Six French workers from the Zoe's Ark charity, which attempted to fly the children out of Chad to France, remained in jail in Chad in connection with the case.
Originally, 17 Europeans were arrested, but 11 had since been freed. They included three French journalists and four female Spanish flight attendants released after French President Nicolas Sarkozy made a lightning trip to Chad on November 04.
Zoe's Ark said the children were orphans from neighbouring Sudan's war-torn Darfur region who it planned to place in foster care with families in Europe.
But Chad said the group did not have permission to take the children out of the country, and aid agencies who had since cared for them said most of the youngsters were Chadian and had at least one living parent.
'Chad doesn't have means'
Identifying all the children was expected to take time, and Chadian officials were working with limited resources. Some children did't know their full names, said About.

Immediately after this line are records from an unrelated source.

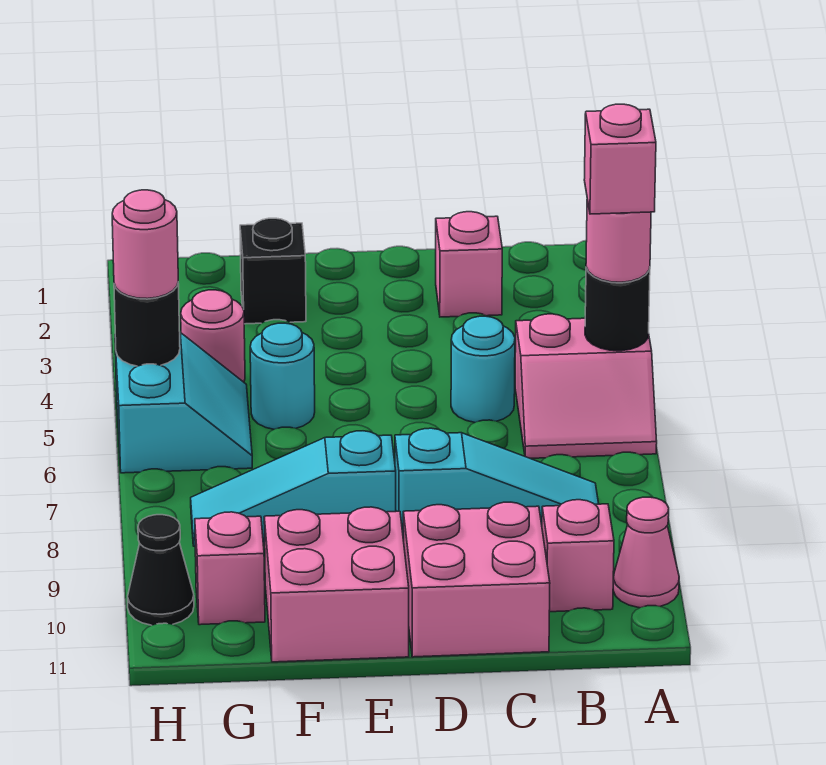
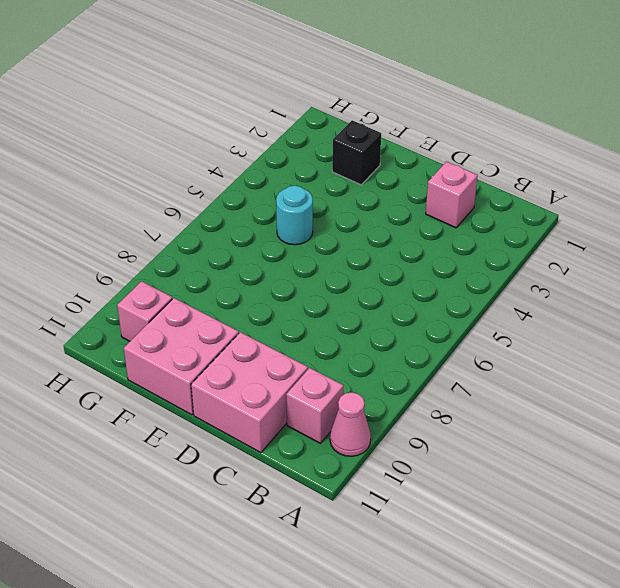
none -> pink slope A5:B6 level 1 top 5
none -> cyan slope B8:D8 level 1 top D
none -> cyan round brick C5 level 1

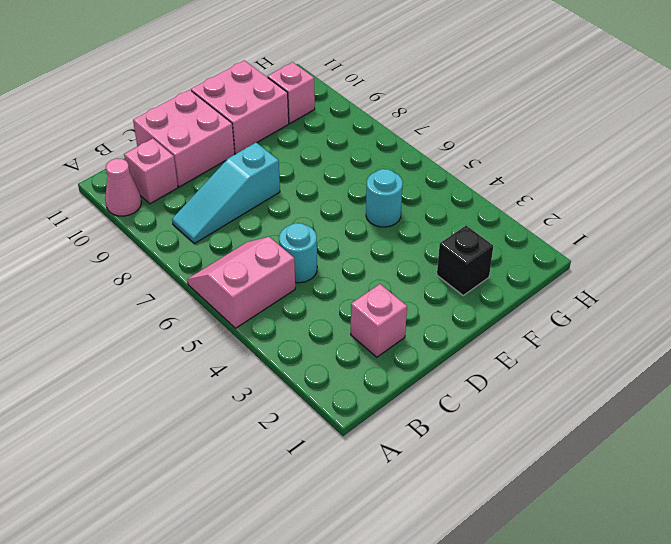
none -> cyan slope E8:G8 level 1 top E
none -> pink round brick G4 level 1
none -> cyan slope G5:H6 level 1 top H

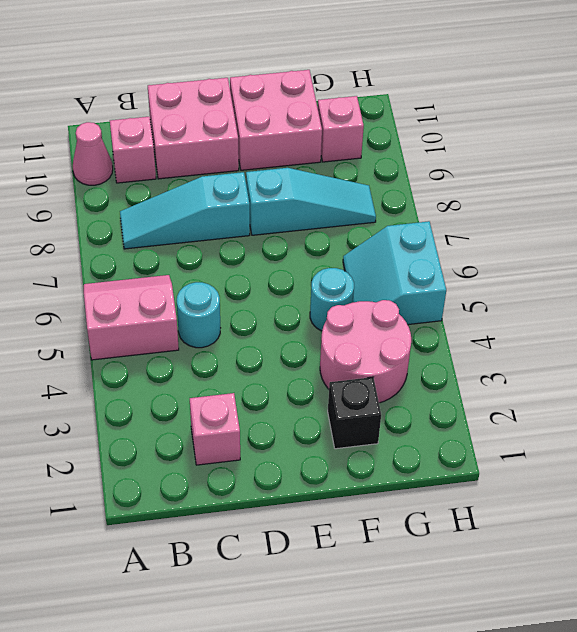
pink round brick F3:G4 level 1 -> pink round brick G4 level 1
none -> black cone H10 level 1
none -> black round brick A5 level 2
none -> black round brick H5 level 2

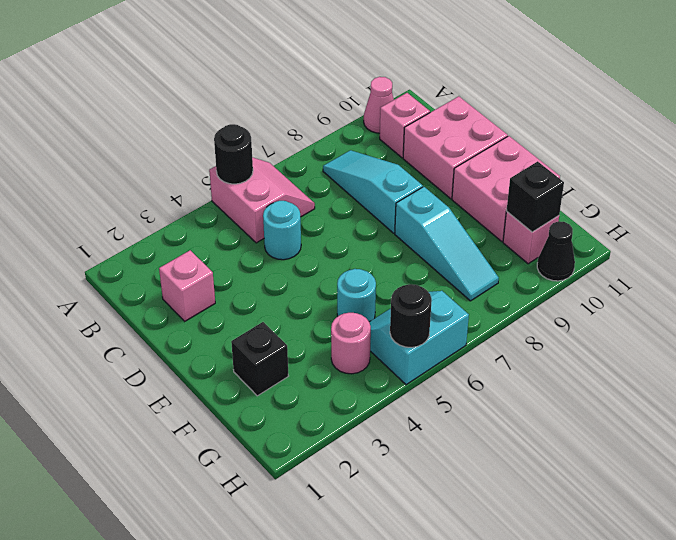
black brick G10 level 2 -> none
none -> pink round brick A5 level 3
none -> pink round brick H5 level 3
none -> pink brick A5 level 4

Parents claiming them often did not have identity papers or birth certificates, said Hamad Daoud Chari, the local prosecutor. As for using DNA testing, "Chad doesn't have the means", the prosecutor said.
As a result, much depended on observation.
On the first day, About noticed a group of 13 children who stuck together, demonstrating a link between them. It was later determined they all came from the town of Tine on the border with Sudan.
Officials also relied on children's reactions when identifying parents.
The prosecutor said: "When someone says they are a father or mother of a child ... we bring them to the orphanage, we put them in a corner, and we bring in the children. If a child goes to the person, that means a lot."
Besides the 65 children whose identities haD been established, another 18 were known, but their parents still had not been identified.